Enhanced osteogenic differentiation of human mesenchymal stromal cells as response to periodical microstructured Ti6Al4V surfaces.

Titanium-based alloys, for example, Ti6Al4V, are frequently employed for load-bearing orthopedic and dental implants. Growth of new bone tissue and therefore osseointegration can be promoted by the implant's microtopography, which can lead to improved long-term stability of the implant. This study investigates the effect that an organized, periodical microstructure produced by an electron beam (EB) technique has on the viability, morphology, and osteogenic differentiation capacity of human mesenchymal stromal cells (hMSC) in vitro. The technique generates topographical features of 20 µm in height with varying distances of 80-240 µm. Applied alterations of the surface roughness and local alloy composition do not impair hMSC viability (>94%) or proliferation. A favorable growth of hMSC onto the structure peaks and well-defined focal adhesions of the analyzed cells to the electron beam microstructured surfaces is verified.
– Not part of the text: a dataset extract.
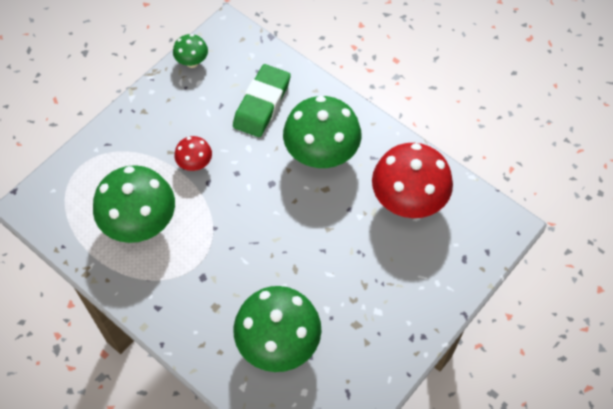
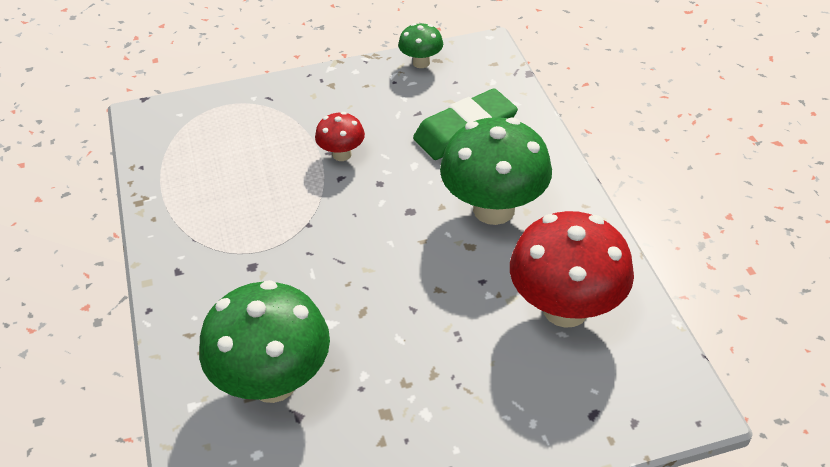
camera: 35 degrees right, 15 degrees down
(141, 224) = (235, 183): green mushroom -> none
The morphological adaptation of hMSC to the underlying topography is detected using a three-dimensional (3D) visualization. In addition to the morphological changes, an increase in the expression of osteogenic markers such as osteocalcin (up to 17-fold) and osteoprotegerin (up to sixfold) is observed. Taken together, these results imply that the proposed periodical microstucturing method could potentially accelerate and enhance osseointegration of titanium-based bone implants.